NORTH AMERICAN DATABASE
Steve Kelling (BirdSource Project Leader,
Cornell Lab of Ornithology)
- Creation of database for breeding bird atlases across North America would need to
build a relational database using the most current technologies.
- A NA database would be easier to maintain, since adding new data and changing
to new database technologies in a single location would be more efficient
and cost effective.
- This would require both a secure location and accessibility.
- Internet-based tools are needed for analysis at any level, across state,
within state, physiographic region, township, etc.
- Technologies now exist on the web where you can select any area of interest for
analysis.
- Crucial to georeference data
Proposal: Create a single repository for all State and Provincial Breeding Bird Atlases
- Build a relational database using the most current database technologies.
- Maintain the database. Keep the database up to date both in terms of new data, as well
as in current technologies.
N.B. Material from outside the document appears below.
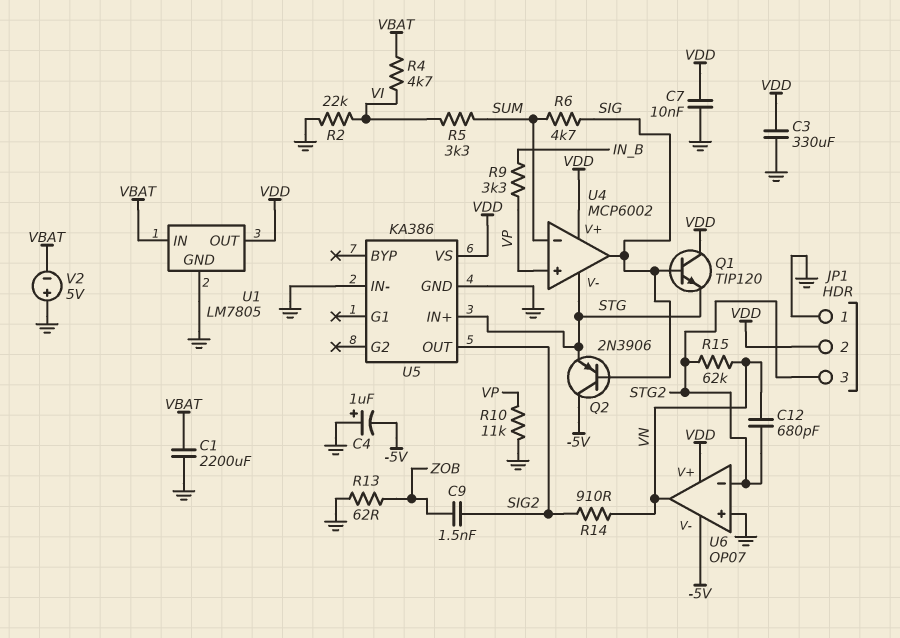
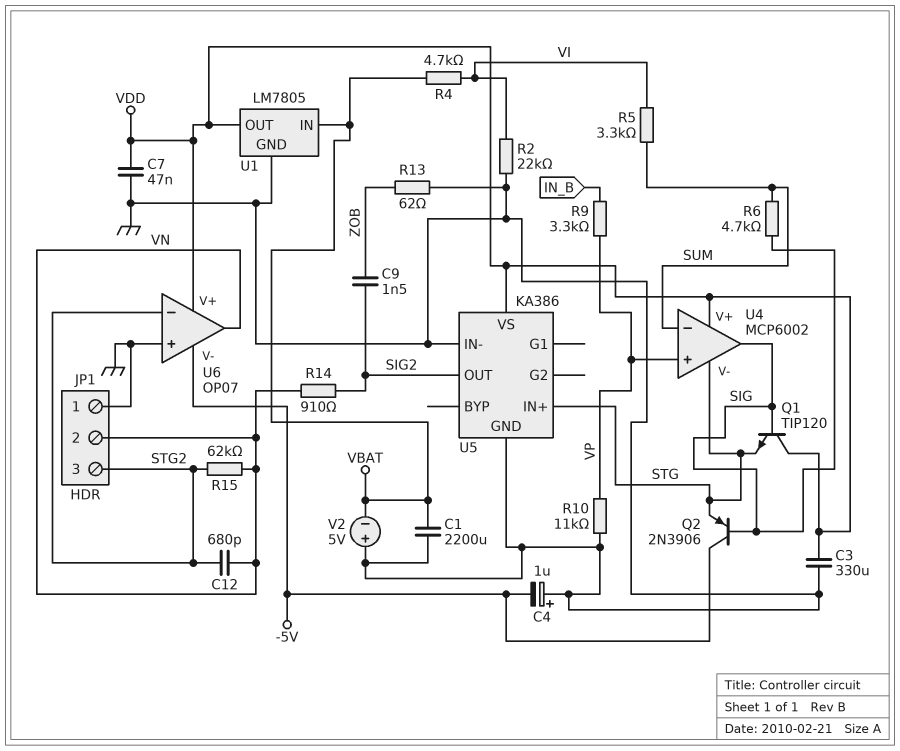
C7: 10nF (GND, VDD) -> 47nF (GND, VDD)
JP1 pin 2: VDD -> VN

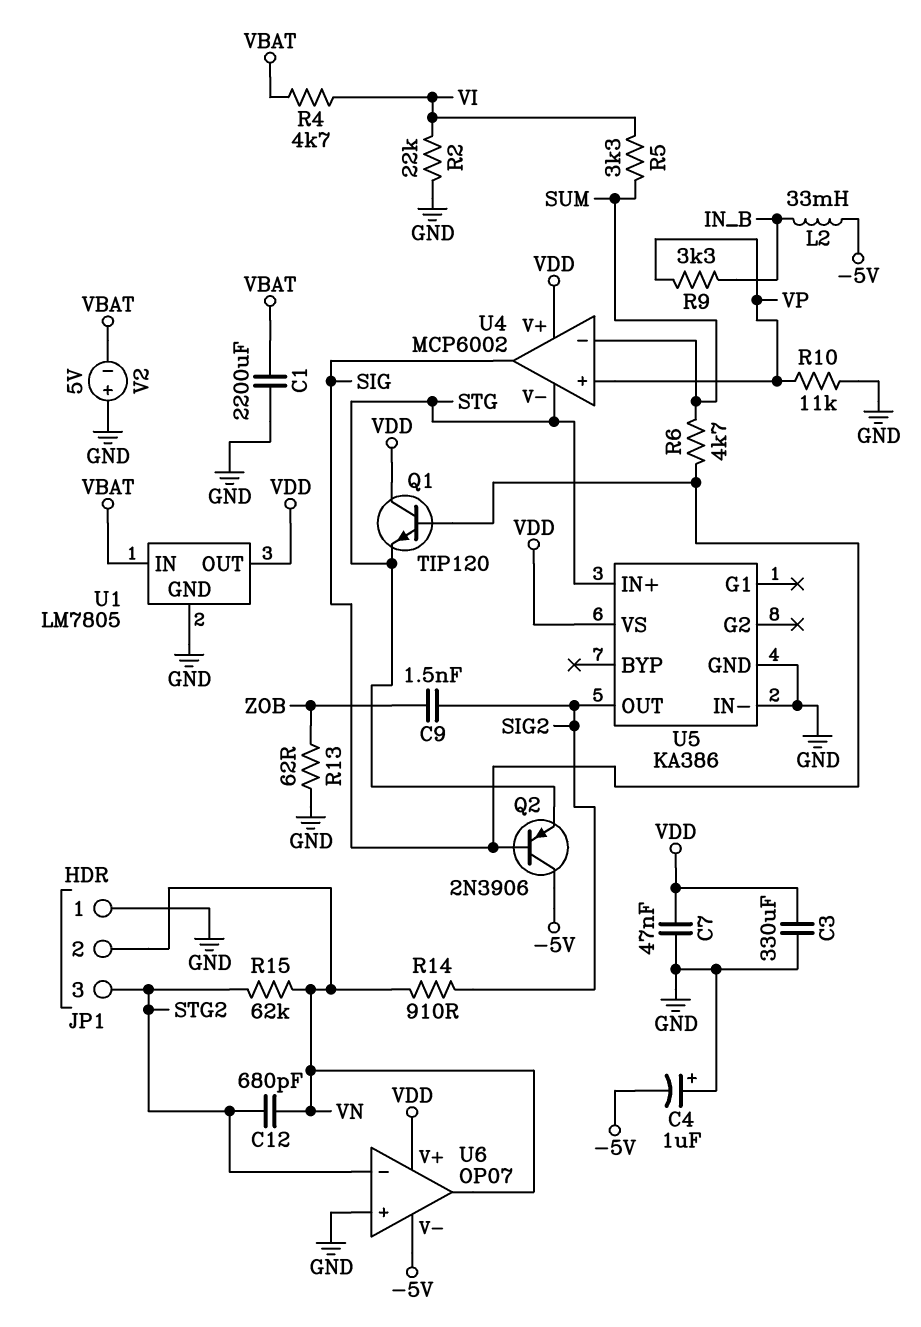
L2: none -> 33mH (-5V, IN_B)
Locate it in a secure environment with an
off-site backup.
- Develop
Internet-based tools for the analysis and dissemination of atlas results.
Ensure that the analysis can occur at any level and that data results can
be analyzed both across states and provinces in physiographic regions, and
by specific townships, ownership parcels, or atlas blocks.
Database Structure
- A major factor in the creation of a North American Atlas database would be to find
the common denominators across all atlas projects, and not impose a rigid
set of rules that would restrict individual state and provincial atlas
project data collection.
- The database structure must be sufficiently flexible to incorporate all manner of atlas
information, but have a set of data that would be collected across all
atlas projects.
- In terms of database structure, a set of common denominators should be implemented
across all atlas projects. This represents the core data for the
North American Database. This core can be likened to the center of an
onion and might include the following data fields:
- Participant identification (necessary for data editing)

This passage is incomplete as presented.